Le pays où les couples ne s’embrassent pas sur les bancs publics

Comme dans l’ensemble des rapports sociaux, les couples aussi se tiennent à distance dans l’espace public. Une forme de pudibonderie léguée par la morale du Japon traditionnel ? Ce n’est pas le seul facteur. Pour s’en convaincre, il suffit d’ouvrir les yeux et les oreilles sur la longueur moyenne des jupes, le look tapageur de certaines filles, le nombre de film pornographique produit chaque année au Japon, les blagues salaces qui courent à la télévision et dans les conversations courantes…

L’origine de cette apparente froideur chez les couples japonais n’est ni religieuse, les japonais sont majoritairement athées, ni politique : il n’existe aucune loi pour empêcher les démonstrations d’affection en public. Ce sont les caractères anthropologiques des japonais qui jouent à plein. Ainsi la timidité, aspect fondamental du caractère nippon, bride toute forme durable d’exubérance affichée dans le jeu social. Elle se nourrit du sentiment de honte que les japonais éprouvent avec une intensité sans équivalent ailleurs dès qu’ils sont dévoilés.

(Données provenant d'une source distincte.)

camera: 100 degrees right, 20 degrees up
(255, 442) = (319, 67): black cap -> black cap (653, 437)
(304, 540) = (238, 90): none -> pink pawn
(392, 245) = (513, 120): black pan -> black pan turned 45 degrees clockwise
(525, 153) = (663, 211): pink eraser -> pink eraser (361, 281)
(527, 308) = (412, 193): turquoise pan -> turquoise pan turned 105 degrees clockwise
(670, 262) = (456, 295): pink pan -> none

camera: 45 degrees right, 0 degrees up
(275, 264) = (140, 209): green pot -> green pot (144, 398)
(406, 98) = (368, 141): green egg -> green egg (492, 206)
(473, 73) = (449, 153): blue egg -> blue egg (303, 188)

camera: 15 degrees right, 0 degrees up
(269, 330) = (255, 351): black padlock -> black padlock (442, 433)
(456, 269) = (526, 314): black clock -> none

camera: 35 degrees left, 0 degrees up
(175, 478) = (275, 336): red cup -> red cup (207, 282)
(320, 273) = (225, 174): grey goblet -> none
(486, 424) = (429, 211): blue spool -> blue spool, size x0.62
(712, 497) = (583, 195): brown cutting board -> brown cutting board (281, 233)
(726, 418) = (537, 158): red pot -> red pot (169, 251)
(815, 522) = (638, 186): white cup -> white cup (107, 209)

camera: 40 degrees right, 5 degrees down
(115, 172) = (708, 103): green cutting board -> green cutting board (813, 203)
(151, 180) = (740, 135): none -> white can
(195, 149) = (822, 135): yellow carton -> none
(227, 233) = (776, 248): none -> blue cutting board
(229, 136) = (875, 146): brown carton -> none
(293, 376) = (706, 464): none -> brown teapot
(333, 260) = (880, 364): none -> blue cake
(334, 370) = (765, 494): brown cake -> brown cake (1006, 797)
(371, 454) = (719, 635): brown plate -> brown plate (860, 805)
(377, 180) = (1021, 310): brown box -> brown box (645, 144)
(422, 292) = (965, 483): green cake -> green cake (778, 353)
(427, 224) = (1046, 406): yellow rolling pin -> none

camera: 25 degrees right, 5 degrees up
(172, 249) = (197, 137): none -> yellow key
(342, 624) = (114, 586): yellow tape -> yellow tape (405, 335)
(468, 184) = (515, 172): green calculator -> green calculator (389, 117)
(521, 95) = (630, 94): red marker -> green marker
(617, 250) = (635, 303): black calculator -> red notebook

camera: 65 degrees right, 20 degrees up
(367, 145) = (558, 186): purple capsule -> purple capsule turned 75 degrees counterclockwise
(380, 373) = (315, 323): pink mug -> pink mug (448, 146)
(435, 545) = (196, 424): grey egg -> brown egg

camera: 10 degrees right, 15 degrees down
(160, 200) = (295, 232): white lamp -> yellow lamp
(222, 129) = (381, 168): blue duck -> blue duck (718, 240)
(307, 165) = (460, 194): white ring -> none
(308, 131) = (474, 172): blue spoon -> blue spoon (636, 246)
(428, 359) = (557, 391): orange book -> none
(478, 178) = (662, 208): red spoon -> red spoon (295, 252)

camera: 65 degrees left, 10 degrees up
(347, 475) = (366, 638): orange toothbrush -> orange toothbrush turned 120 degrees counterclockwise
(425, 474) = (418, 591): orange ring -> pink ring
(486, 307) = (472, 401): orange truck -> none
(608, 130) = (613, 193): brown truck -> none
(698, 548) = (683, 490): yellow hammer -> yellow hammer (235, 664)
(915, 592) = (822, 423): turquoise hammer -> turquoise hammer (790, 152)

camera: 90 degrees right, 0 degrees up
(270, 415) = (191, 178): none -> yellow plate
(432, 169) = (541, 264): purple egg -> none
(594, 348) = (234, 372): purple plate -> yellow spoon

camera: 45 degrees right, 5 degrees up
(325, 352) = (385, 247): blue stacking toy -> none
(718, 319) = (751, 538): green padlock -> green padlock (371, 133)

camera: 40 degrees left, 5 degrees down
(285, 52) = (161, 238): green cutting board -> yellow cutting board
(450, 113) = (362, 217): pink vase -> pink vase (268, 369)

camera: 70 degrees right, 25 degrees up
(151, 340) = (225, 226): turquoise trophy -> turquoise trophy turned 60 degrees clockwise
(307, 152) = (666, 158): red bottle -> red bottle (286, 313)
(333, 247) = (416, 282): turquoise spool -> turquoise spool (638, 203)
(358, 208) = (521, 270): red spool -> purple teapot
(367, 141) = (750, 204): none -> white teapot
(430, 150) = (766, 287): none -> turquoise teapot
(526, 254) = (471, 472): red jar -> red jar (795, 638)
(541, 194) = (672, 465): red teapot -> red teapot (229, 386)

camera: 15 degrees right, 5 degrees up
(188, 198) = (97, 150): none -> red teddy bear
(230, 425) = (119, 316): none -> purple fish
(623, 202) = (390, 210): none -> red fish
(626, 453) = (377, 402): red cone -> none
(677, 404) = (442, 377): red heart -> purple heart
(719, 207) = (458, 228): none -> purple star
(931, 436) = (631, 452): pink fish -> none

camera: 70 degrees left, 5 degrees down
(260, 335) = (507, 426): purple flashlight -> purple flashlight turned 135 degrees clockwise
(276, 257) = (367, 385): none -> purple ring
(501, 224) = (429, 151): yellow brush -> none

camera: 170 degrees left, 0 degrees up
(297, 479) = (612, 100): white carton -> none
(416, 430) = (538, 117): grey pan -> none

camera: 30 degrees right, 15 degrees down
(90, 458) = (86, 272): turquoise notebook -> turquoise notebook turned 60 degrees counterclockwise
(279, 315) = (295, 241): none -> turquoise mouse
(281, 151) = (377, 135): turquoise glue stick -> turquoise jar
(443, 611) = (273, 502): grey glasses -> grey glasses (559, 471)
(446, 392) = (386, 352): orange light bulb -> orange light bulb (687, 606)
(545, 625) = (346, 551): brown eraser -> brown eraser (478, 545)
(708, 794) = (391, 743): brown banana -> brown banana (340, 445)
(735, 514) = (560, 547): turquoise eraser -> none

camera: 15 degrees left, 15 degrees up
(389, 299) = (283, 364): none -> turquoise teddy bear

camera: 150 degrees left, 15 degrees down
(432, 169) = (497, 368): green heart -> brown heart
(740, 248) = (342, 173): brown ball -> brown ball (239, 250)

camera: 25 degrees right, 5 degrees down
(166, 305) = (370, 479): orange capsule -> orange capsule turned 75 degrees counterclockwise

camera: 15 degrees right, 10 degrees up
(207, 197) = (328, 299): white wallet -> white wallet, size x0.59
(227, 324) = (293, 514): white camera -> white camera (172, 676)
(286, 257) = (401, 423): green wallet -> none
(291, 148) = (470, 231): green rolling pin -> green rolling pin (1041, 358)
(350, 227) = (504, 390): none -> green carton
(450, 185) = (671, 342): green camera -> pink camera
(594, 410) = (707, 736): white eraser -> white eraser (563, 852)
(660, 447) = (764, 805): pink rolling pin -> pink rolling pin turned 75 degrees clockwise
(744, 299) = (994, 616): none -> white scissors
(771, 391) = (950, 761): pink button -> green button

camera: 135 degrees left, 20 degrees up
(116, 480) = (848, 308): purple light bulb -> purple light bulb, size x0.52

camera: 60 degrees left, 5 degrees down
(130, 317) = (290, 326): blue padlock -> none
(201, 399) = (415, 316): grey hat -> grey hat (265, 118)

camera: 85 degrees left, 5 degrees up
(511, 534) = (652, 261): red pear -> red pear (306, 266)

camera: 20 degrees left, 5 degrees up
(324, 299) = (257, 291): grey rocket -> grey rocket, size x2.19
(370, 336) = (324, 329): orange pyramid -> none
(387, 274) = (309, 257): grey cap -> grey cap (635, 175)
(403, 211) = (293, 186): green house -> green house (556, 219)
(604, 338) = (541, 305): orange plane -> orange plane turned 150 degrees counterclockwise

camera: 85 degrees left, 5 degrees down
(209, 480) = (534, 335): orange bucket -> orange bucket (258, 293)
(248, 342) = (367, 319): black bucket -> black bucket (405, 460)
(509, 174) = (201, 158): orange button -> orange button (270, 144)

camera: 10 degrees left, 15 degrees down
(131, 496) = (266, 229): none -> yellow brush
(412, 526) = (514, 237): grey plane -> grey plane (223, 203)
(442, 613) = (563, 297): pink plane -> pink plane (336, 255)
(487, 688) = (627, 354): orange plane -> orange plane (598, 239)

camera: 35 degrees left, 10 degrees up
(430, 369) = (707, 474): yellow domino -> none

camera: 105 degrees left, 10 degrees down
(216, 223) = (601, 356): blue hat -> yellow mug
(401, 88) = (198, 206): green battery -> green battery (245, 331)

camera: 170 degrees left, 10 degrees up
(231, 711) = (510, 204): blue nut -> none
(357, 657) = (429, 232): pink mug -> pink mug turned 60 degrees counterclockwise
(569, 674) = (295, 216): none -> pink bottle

Comme l’anthropologue américaine Ruth Benedict l’avait montré en son temps, la honte est le levier principal de l’ordre et du contrôle social immanent dans la société. Chacun a peur de perdre la face, de la faire perdre à l’autre, et de se disqualifier aux yeux du groupe. Chacun craint de briser la neutralité et le consensus qui règne autour des comportements stéréotypés. Rester discret quand on est en couple fait partie de ces non-dits dont chacun a conscience et qu’on respecte par habitude.

Au Japon, ce sont les individus qui s’autocensurent sans arrêt, bien au-delà de ce que les règles interdisent.